Last weekend we made an effort to not just be in nature but to BE nature.
We spent hours imagining ourselves as a deer as we picked our way slowly, with no purpose but existing, through the bracken-laden woods of the high valley in which we live.
We watched a buzzard quarter the rugged bluffs above us, scouring for a distracted rabbit. Its forlorn cry a motif of the moorland beyond. I opened my arms, feeling the breeze on them and my face as I pirouetted a small dance imagining myself wheeling like a buzzard above a crumpled map.
We stood, as one of our bronze-age ancestors may have done, on a granite promontory that jutted out into misty space hundreds of feet above the river that meandered far below on the valley floor. I wondered what would be hunted and gathered then and now.
In the dark shelter of the conifer woods I got down low, turning myself into a wood mouse nibbling on a fir cone in the safety of my larder.
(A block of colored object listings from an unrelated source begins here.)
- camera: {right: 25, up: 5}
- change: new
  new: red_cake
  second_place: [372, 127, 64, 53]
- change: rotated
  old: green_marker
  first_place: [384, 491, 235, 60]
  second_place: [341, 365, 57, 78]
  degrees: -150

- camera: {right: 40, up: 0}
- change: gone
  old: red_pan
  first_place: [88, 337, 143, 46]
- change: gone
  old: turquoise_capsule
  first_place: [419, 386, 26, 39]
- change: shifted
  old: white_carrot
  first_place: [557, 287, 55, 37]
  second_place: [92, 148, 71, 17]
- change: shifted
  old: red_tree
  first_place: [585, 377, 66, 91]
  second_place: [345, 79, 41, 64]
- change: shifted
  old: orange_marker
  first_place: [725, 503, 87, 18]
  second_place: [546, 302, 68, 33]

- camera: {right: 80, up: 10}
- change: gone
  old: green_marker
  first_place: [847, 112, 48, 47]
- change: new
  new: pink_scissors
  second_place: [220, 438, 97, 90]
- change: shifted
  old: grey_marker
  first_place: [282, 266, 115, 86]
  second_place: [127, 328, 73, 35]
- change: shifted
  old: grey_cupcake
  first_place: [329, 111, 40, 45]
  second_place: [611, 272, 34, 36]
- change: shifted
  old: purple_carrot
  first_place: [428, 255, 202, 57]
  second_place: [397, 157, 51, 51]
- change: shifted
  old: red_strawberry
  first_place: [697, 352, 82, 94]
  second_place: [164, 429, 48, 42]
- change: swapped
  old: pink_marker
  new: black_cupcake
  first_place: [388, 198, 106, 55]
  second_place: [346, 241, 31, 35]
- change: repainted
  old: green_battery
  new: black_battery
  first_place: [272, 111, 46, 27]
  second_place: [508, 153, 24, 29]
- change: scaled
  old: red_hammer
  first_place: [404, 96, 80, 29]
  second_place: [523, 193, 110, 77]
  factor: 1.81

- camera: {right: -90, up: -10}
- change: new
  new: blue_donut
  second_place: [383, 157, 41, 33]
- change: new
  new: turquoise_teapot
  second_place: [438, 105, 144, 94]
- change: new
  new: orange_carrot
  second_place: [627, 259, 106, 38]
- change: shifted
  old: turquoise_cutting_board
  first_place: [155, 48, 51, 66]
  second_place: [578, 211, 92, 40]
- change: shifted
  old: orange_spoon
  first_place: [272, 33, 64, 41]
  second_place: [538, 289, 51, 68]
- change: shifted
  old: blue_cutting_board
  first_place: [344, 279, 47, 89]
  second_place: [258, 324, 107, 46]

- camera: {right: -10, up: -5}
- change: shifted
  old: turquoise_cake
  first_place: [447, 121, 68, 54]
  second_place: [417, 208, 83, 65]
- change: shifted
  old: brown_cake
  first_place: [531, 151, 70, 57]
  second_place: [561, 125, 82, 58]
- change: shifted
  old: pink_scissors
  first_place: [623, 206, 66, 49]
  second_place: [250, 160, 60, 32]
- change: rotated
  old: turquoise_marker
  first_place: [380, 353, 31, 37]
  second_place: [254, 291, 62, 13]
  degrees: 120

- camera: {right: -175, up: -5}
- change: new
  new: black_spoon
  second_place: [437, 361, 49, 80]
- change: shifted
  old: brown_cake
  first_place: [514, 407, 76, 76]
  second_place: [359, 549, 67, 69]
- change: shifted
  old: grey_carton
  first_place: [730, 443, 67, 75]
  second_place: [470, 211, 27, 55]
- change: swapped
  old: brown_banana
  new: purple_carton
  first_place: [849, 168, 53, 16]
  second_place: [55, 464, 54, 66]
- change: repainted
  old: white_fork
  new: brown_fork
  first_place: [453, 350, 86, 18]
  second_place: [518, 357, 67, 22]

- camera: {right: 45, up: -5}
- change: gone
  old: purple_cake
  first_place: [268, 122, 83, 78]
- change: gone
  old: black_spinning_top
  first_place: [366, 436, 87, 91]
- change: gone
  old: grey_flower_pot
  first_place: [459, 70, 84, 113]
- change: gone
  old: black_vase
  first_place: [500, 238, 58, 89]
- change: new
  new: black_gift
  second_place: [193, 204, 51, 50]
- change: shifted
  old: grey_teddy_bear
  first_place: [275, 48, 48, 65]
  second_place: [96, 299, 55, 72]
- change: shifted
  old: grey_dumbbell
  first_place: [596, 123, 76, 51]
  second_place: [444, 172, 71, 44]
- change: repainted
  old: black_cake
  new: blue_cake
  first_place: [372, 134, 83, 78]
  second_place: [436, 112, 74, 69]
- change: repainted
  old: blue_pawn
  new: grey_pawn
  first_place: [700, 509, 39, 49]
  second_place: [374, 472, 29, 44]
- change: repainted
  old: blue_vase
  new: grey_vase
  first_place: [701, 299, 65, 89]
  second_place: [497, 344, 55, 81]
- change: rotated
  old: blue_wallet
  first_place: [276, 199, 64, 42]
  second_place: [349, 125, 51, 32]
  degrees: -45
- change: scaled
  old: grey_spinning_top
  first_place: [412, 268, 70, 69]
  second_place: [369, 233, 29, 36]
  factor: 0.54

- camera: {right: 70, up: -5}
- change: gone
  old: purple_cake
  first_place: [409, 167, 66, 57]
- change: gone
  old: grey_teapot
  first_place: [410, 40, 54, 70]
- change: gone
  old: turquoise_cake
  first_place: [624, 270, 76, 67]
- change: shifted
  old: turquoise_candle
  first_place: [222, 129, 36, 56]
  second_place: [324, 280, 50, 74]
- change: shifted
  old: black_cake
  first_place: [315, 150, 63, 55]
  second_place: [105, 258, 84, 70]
I scampered around the bowl of a great tree uncertain of what was watching from above.
I changed into that great fir tree, gripping deep into the peaty earth, my roots touching each of my sentinel neighbours. Then I became a squirrel, clambering up, with its sappy branches in my dextrous paws.
Then, high up in the canopy, I became an owl looking down from my lofty perch. I understood from this vantage why, as a mouse, I had taken twitchy care in my little journeys between stump and hollow.
We walked blindfolded through the woods touching and hearing the scenery around us.
We scraped the earth with our nails and breathed deep its herbal, resinous, mulchy smell.
We chased along trails, tracing with our fingers, the bumps and edges of prints made by badger, deer and fox.
We made tea from spruce needles and nettles at a little camp amongst the jumbled boulders in the woods.
We got up before dawn and watched the sun pale the sky a rosie pink and light up the dew on the grass like a sea of fibre optics.
We had a front row seats for the Dawn Chorus as the world and wildlife awoke. And marvelled at how it roared.
I now feel, once again, very connected with the natural world around me. I carry it in my heart, rekindled.